Designed by gh3 architecture, a Toronto firm whose practice encompasses both landscape and buildings at a range of scales and types, the $11 million project comprises two concrete pools that at first glance seem mostly conventional: a small, shallow one for toddlers, and a much larger, deeper one for older children and adults. Both are rectangular, with white bottoms and sides. But they are part of a planar landscape. Regardless of the depth, the water’s surface is flush with the deck all along the pools’ concrete perimeter, which in turn is level with the expanses of sand and other areas finished in wood plank.

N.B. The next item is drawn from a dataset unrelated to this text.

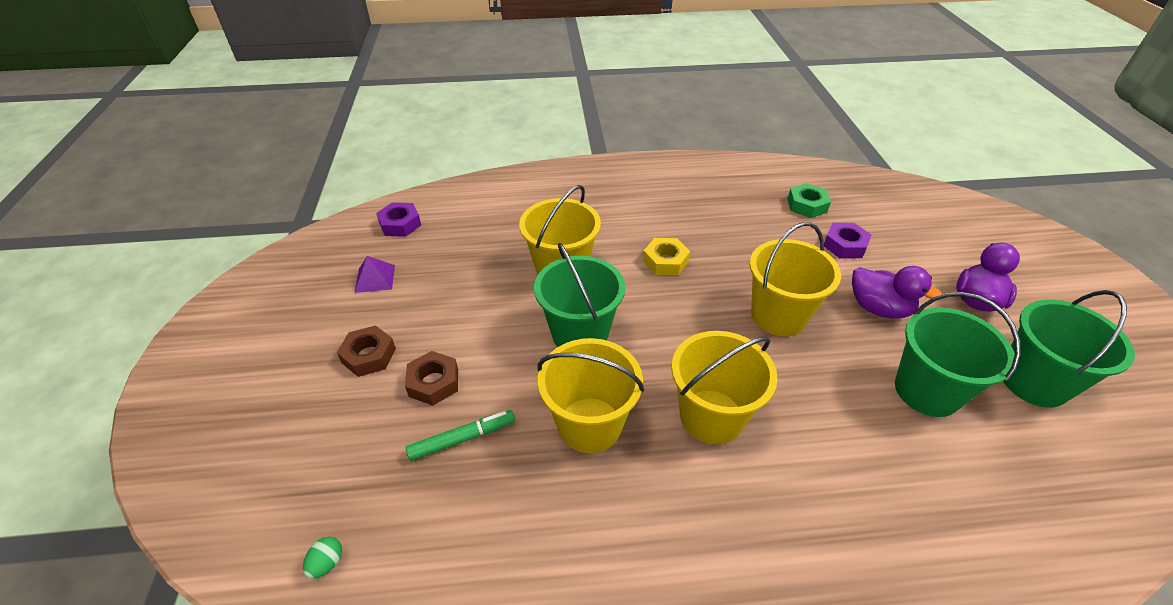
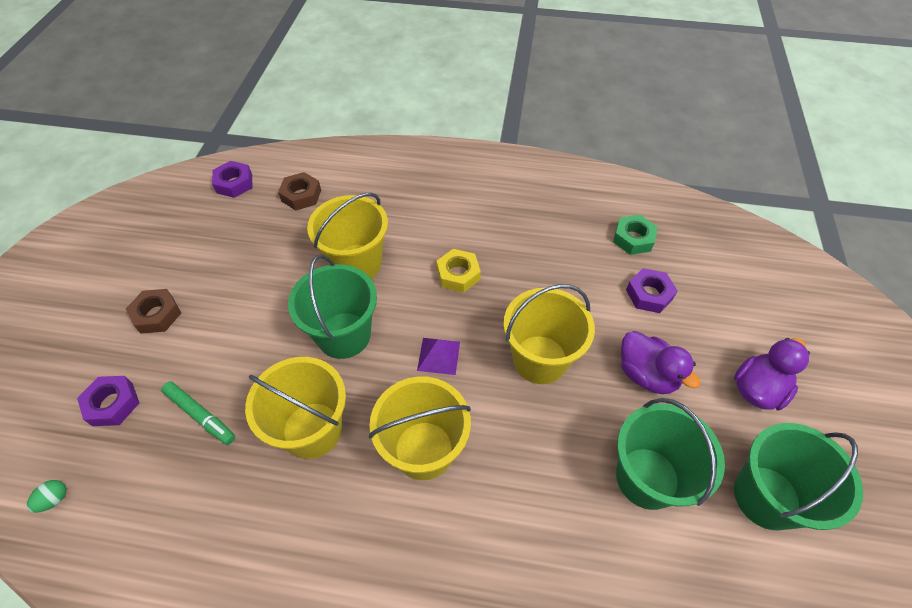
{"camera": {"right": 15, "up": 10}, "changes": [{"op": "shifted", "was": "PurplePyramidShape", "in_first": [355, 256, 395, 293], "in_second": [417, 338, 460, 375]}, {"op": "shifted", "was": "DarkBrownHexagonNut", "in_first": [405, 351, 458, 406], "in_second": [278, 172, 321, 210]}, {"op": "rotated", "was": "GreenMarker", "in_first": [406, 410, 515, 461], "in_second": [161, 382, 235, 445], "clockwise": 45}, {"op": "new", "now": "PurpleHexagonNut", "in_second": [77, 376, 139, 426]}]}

This plinth-like zone is defined by gabion walls of local limestone that enclose a long, low-slung building along the site’s eastern edge housing reception, staff areas, and a snack bar, along with the changing rooms. The porosity of the stone walls—mortarless and held together by metal cages—is a reference to the filtration process that purifies the water, says Pat Hanson, a gh3 partner. Although the construction method was famously used at Herzog & de Meuron’s late- 1990s Dominus Winery, in California’s Napa Valley, it is most commonly used for retaining walls and other civil engineering applications, rather than buildings. Here in Edmonton, the permeable gabion walls seem especially appropriate for a seasonal pavilion, one without a mechanical heating or cooling system, Hanson points out. Not only do they facilitate natural ventilation, but the thermal mass provided by their 3-foot depth helps moderate temperatures within the building and just outside it, on the pool deck.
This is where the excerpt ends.